Re: XML literals, canonical form, and normal form C problem

As there was no explicit 7.2.16 in the proposed changes, I did not connect
the second change to this production.

I agree that the proposed changes eliminate the technical problem.

I would still prefer that RDF could handle unnormalized Unicode in
literals, however.

More comments in-line below.


From: Jeremy Carroll <jjc@hplb.hpl.hp.com>
Subject: Re: XML literals, canonical form, and normal form C problem
Date: Thu, 18 Sep 2003 15:44:59 +0200

> 
> Peter:
>  > I believe that this response does not adequately address the issue as it
>  > does not address the case of typed literals in Production 7.2.16. 
> (Untyped
>  > literals are handled correctly in this production.)
> 
> We agreed with this which is why we proposed a rewording of that 
> production: i.e.
> 
> replace
>  > > [[
>  > >
>  > > If the rdf:datatype attribute d is given then o :=
>  > typed-literal(literal-value
>  > > := t.string-value, literal-datatype := d.string-value) otherwise
>  > > t.string-value MUST be a Unicode[UNICODE] string in Normal Form 
> C[NFC], o
>  > :=
>  > > literal(literal-value := t.string-value, literal-language := 
> e.language)
>  > and
>  > > the
>  > > ]]
>  > >
>  > > with
>  > > [[
>  > > The Unicode [UNICODE] string t.string-value MUST be in Normal Form 
> C[NFC].
>  > > If the rdf:datatype attribute d is given then o :=
>  > typed-literal(literal-value
>  > > := t.string-value, literal-datatype := d.string-value), otherwise o :=
>  > > literal(literal-value := t.string-value, literal-language := 
> e.language).
>  > The
>  > > ..
>  > > ]]
> 
> 
> 
> 
> Peter:
>  >I think that there needs to be some text somewhere in the RDF documents
>  >indicating which portions of an RDF/XML document must be in Normal 
> Form >C.
> 
> *needs* seems quite strong for this issue.
> The formal grammar serves this function.
> The best advice to document authors is to read charmod, and avoid 
> non-NFC text. The best advice to implementors is the formal grammar.

One problem is that the restrictions to NFC are not in the grammar itself
but instead in the accompanying text.  This makes it hard to determine
where NFC is required.  One solution would thus be to include the NFC
requirements in the grammar itself.

>  >I believe that it is possible to have a valid RDF/XML document which when
>  >interpreted as a Unicode string is not in Normal Form C.
> 
> Correct. For example, within XML Comments, and XML processing 
> instructions. However, such documents will not be valid XML 1.1.

Also within URI references, I believe, which makes this issue much more important.

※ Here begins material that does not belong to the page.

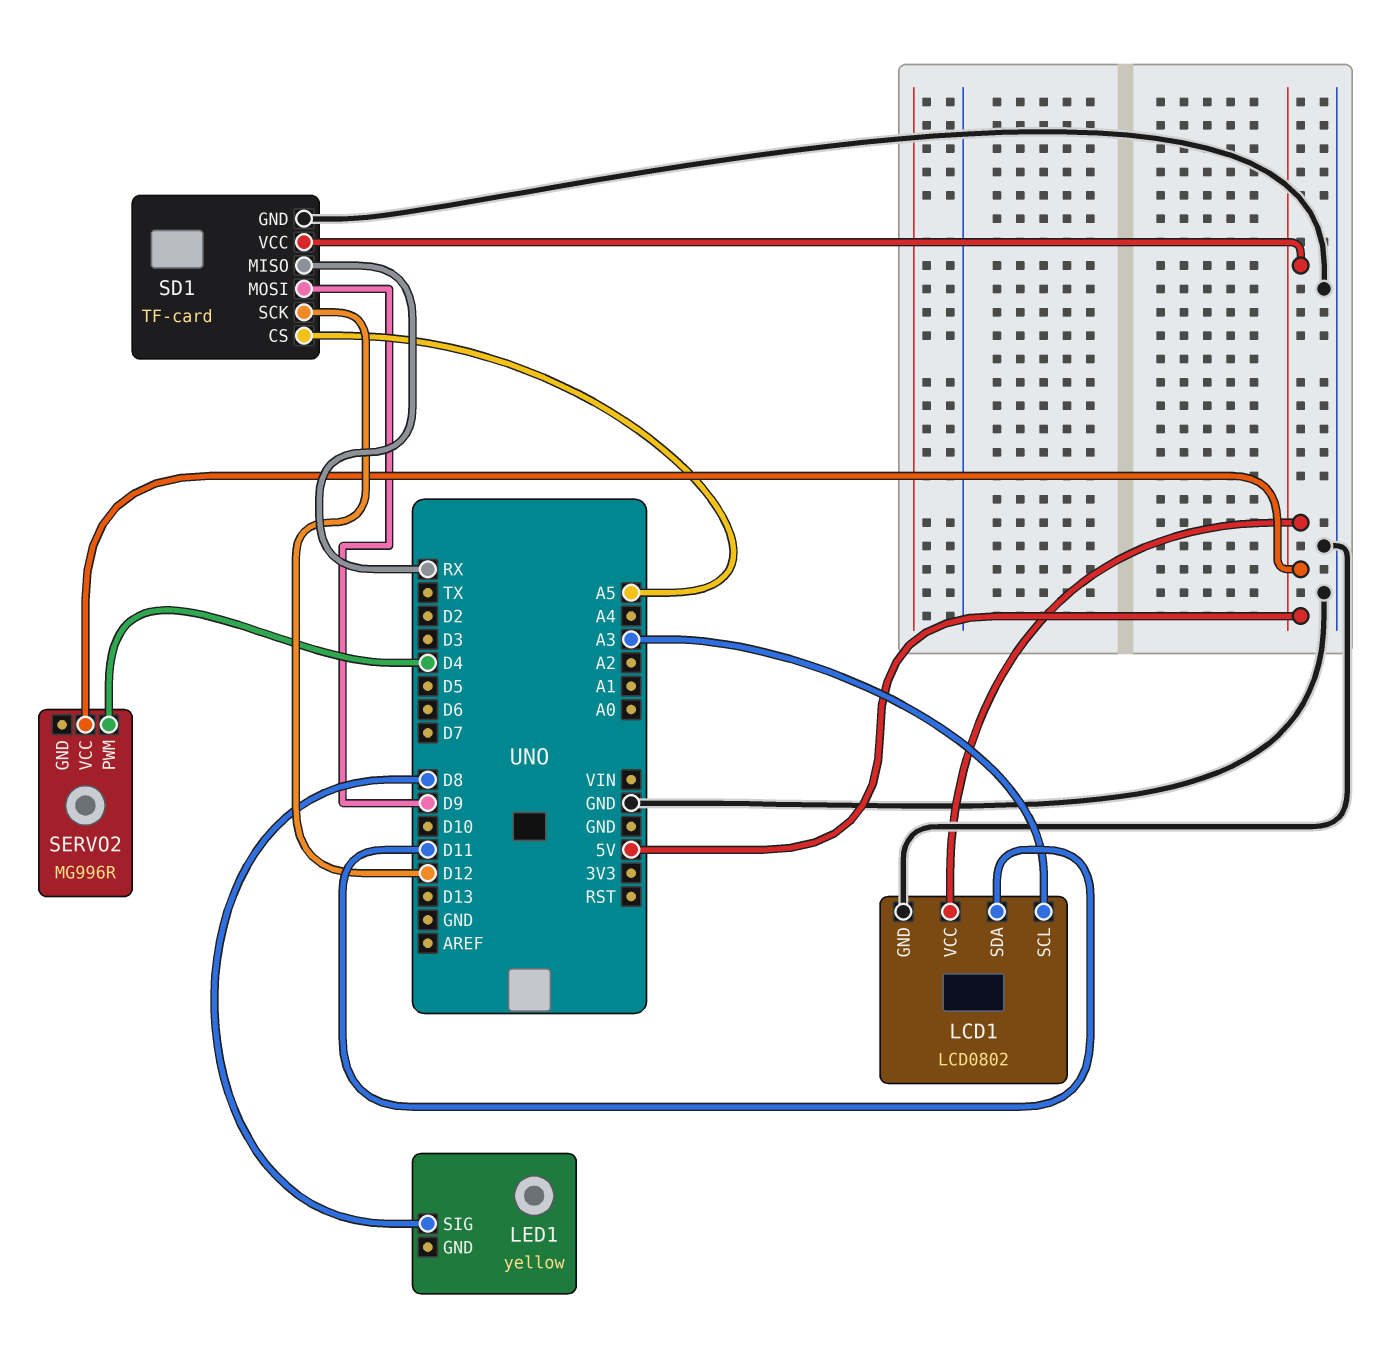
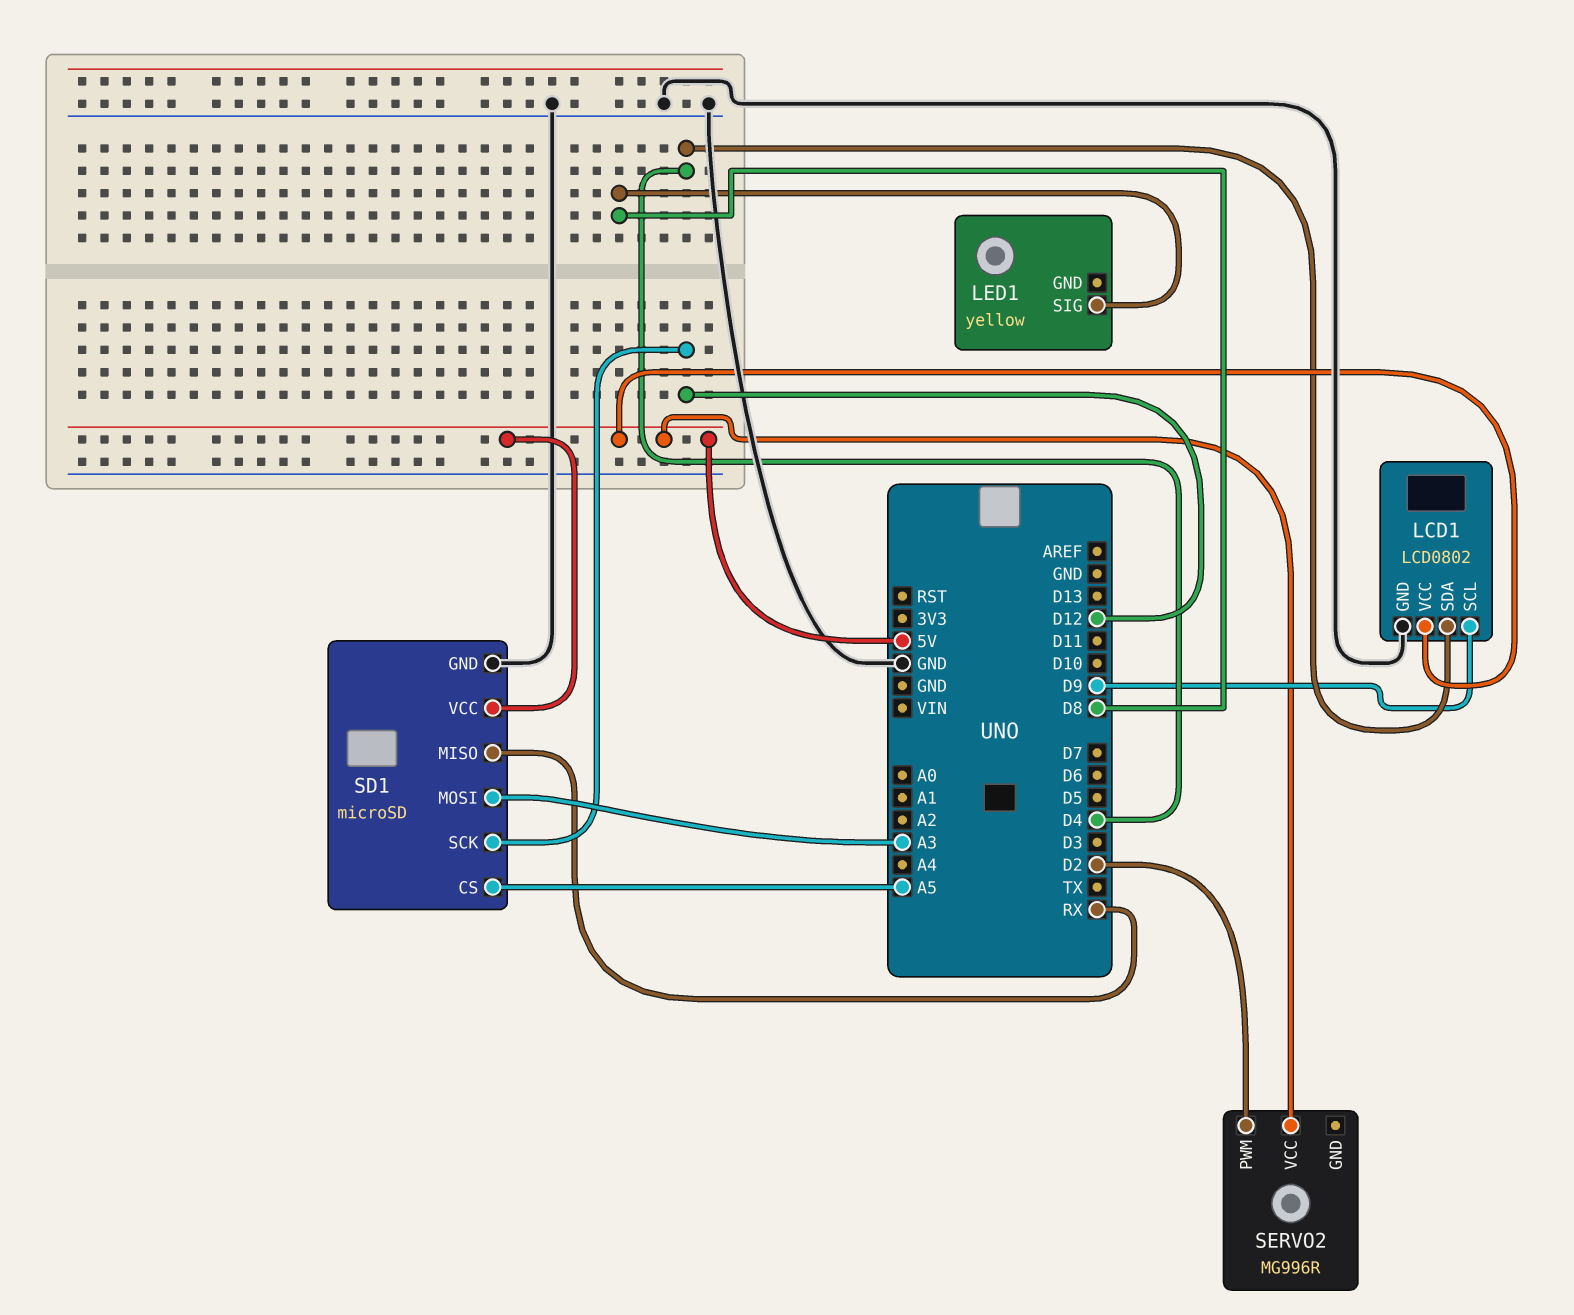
LCD1 pin SCL: A3 -> D9
LCD1 pin SDA: D11 -> D4
SD1: TF-card -> microSD
SD1 pin MOSI: D9 -> A3
SERVO2 pin PWM: D4 -> D2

> I do not believe further changes are needed on this issue.
> 
> Are you dissatisified? If so, I will propose that the WG records your 
> objection and moves on.

My view is that the proposed changes to the documents, while technically
sufficient, are nonetheless insufficient.  More information is needed on
where NFC is required in (the meaningful portions of) RDF/XML documents.

> Jeremy

Peter F. Patel-Schneider

Received on Thursday, 18 September 2003 10:26:07 UTC